Q: What is the equation of the line in this problem?

A: The equation of the line is given by $\frac{x}{a} + \frac{y}{b} = 9$. This is a linear equation in two variables, x and y.

Q: How do we find the point on the line that minimizes the distance to the origin?

A: To find the point on the line that minimizes the distance to the origin, we can use calculus. We introduce a new variable λ and form the Lagrangian function. We then take the partial derivatives of the Lagrangian function with respect to x, y, and λ, and set them equal to zero. Solving these equations, we get the point on the line that minimizes the distance to the origin.

Q: What is the point on the line that minimizes the distance to the origin?

A: The point on the line that minimizes the distance to the origin is given by:

$$\left(\frac{9a^2b}{a^2 + b^2}, \frac{9ab^2}{a^2 + b^2}\right)$$

Q: What are the applications of this result?

A: This result has numerous applications in various fields, including physics, engineering, and computer science. For example, it can be used to find the closest point on a line to a given point in a coordinate system, which is useful in computer graphics and game development.

Q: How do we use the equation of the line to find the point on the line that minimizes the distance to the origin?

A: We can use the equation of the line to find the point on the line that minimizes the distance to the origin by substituting the expression for y into the distance function. We then minimize the distance function to find the point on the line that minimizes the distance to the origin.

Q: What is the concept of Lagrange multipliers?

A: The concept of Lagrange multipliers is a technique used in calculus to find the maximum or minimum of a function subject to a constraint. In this problem, we use Lagrange multipliers to find the point on the line that minimizes the distance to the origin.

Q: How do we take the partial derivatives of the Lagrangian function?

A: We take the partial derivatives of the Lagrangian function with respect to x, y, and λ, and set them equal to zero. Solving these equations, we get the point on the line that minimizes the distance to the origin.

Q: What are the steps to find the point on the line that minimizes the distance to the origin?

A: The steps to find the point on the line that minimizes the distance to the origin are:

1. Write down the equation of the line.
2. Substitute the expression for y into the distance function.
3. Minimize the distance function to find the point on the line that minimizes the distance to the origin.
4. Use Lagrange multipliers to find the point on the line that minimizes the distance to the origin.

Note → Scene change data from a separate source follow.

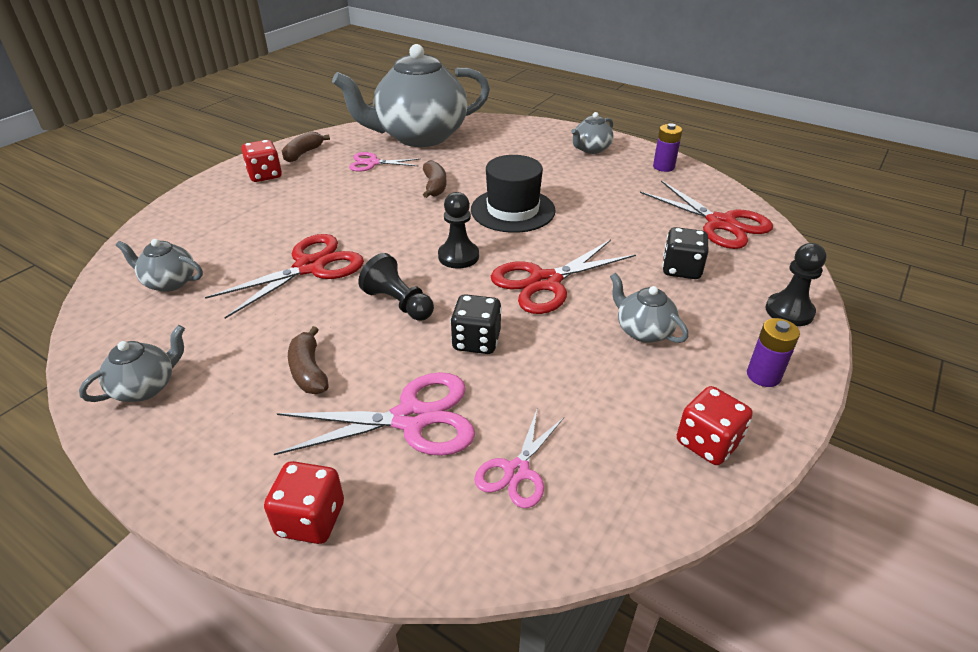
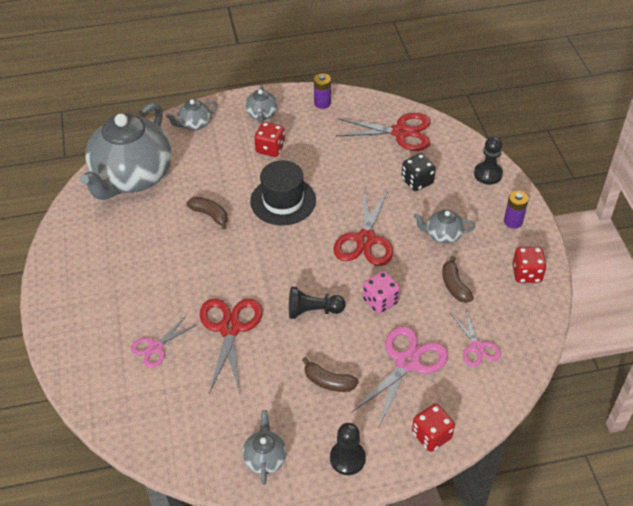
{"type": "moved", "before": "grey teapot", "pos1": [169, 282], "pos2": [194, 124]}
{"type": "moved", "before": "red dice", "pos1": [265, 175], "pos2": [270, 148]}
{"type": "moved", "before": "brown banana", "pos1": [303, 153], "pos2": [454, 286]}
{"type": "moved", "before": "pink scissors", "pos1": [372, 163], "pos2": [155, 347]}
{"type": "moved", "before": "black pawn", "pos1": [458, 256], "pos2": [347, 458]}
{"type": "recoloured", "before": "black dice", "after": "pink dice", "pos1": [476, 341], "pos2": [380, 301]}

Q: What are the benefits of finding the closest point on a line to the origin?

A: The benefits of finding the closest point on a line to the origin include:

• Finding the closest point on a line to a given point in a coordinate system.
• Solving problems in physics, engineering, and computer science.
• Understanding the concept of Lagrange multipliers.

Q: What are the limitations of finding the closest point on a line to the origin?

A: The limitations of finding the closest point on a line to the origin include:

• The equation of the line must be linear.
• The distance function must be minimized.
• The point on the line that minimizes the distance to the origin must be found using Lagrange multipliers.